Д. В. Зейналова, кандидат философских наук, доцент,
Е-mail: dzeynalova62@gmail.com,
Азербайджанский университет языков,
Университета Хазар, г. Баку, Азербайджан
Введение. Как известно, в годы независимости азербайджанская литература вступила на своеобразный путь развития. Эта особенность заключается в том, что в романе, по сравнению с другими жанрами литературы, подобное развитие нашло лучшее воплощение. М. Бахтин, К. Н. Поспелов, Н. Лейтесин, Т. Н. Римарин и другие последовательно рассматривали вопрос эволюции романа, как серьезную научную проблему. Н. Лейтес считает, что эволюция жанра романа тесно связана с его сущностью. На вопрос о том, что такое роман, Г. де Мопассан отвечает, что об этом жанре трудно сказать что-то определенное. Бахтин же пришел к выводу, что «роман – это единственный жанр, чей хребет еще не окреп окончательно» [1, с. 68].
В ХХ веке главной миссией этого жанра было раскрытие сущности и смысла самого мира, оживление его безжалостных истин в глазах человека и открытие философии жизни в мире посредством художественной правды. Здесь к месту будут слова известного критика Яшара Гараева: «Роман, прежде всего, является жанром великих эпических картин, самой всеобъемлющей и доступной формой для описания эпохи. Он может описать историю жизни и общества в единстве и в целом. Эпичность и размах отделяют его, как жанр, от всех других единиц жанра. Роман никогда не ограничивается небольшим изображением жизни, он не описывает отдельно молнии и грозы, а цель романа – описать сам шторм» [8, с. 41].

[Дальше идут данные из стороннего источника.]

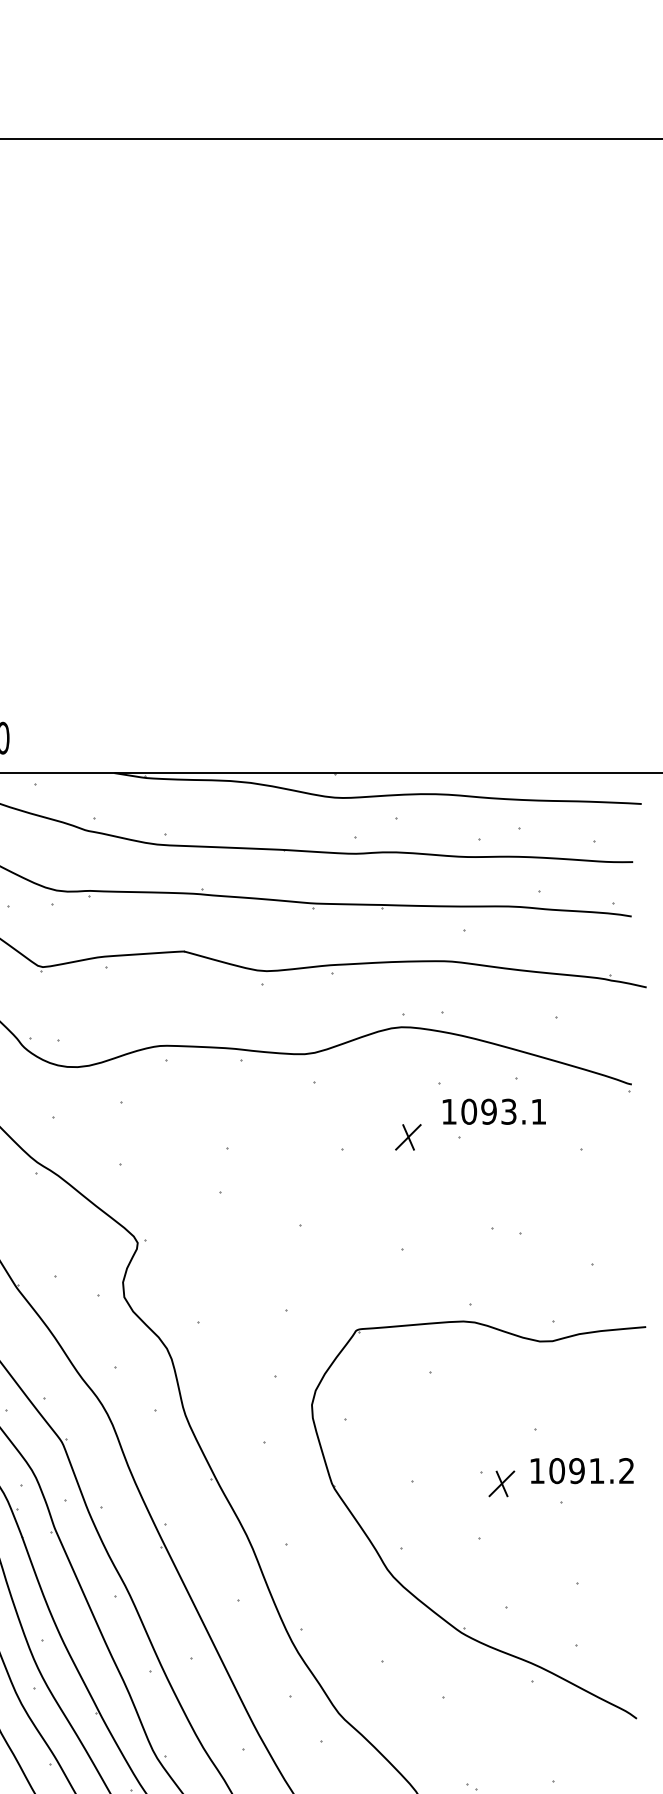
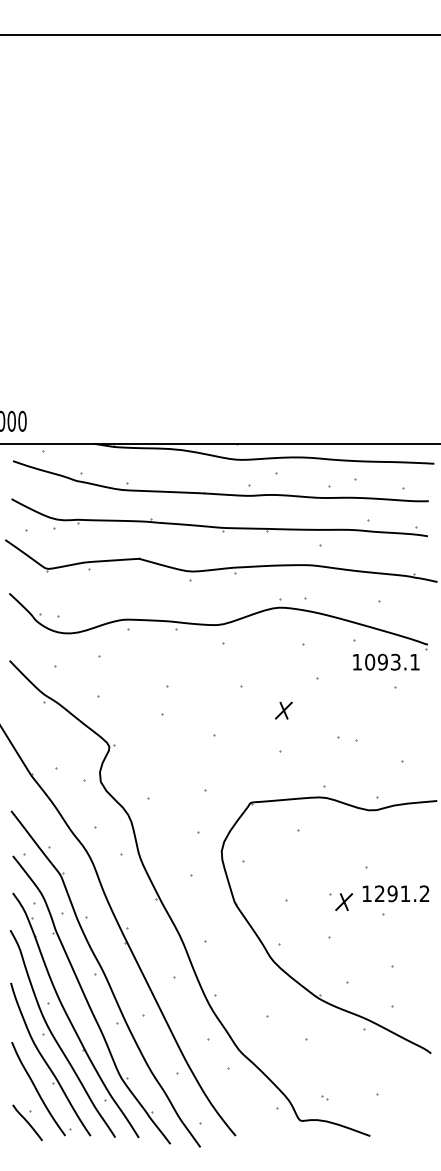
text: (494, 1110) -> (386, 661), moved
part: (407, 1137) -> (283, 710), moved
text: (556, 1470) -> (379, 893), 1091.2 -> 1291.2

В этой статье мы не собираемся говорить о романах, созданных в 30-50-х годах прошлого века. В этот период было стимулировано написание большого объема «художественной» продукции, которая прославляла и восхваляла тоталитарный режим, как самый свободный режим в мире. В частности, в пятидесятые годы широко распространилась идея бесконфликтности, когда вся реальность рисовалась в розовых цветах. Проф. Гулу Халилов в своем произведении «История азербайджанского романа» (1973), Афлатун Мамедов в книге «Азербайджанская художественная проза (конца XIX и начала ХХ века)», Салида Шарифова в монографии «Первые азербайджанские романы» (1998) и литературовед Незмия Ахундова в книге «120 лет» (2011 г.) создали полное представление о первых романах, написанных в этот период.
Азербайджанская проза отдалилась от массовой литературной эйфории и от схоластики вульгарного социалистического догматизма 30-50-х годов (Я. Гараев) и вернулась к типологии социальной напряженности в современную эпоху. Один из факторов, способствовавший развитию современных азербайджанских романов, несомненно, связан с увеличением способности этого жанра опираться на его успех в мировом литературно-художественном опыте. Следует отметить, что современный азербайджанский роман был разработан в контексте морально-этических поисков в 60–70-х годах прошлого столетия, и социальная среда оценивалась именно в этом аспекте, тогда как в 80–90-е годы направление аналитического анализа углубилось.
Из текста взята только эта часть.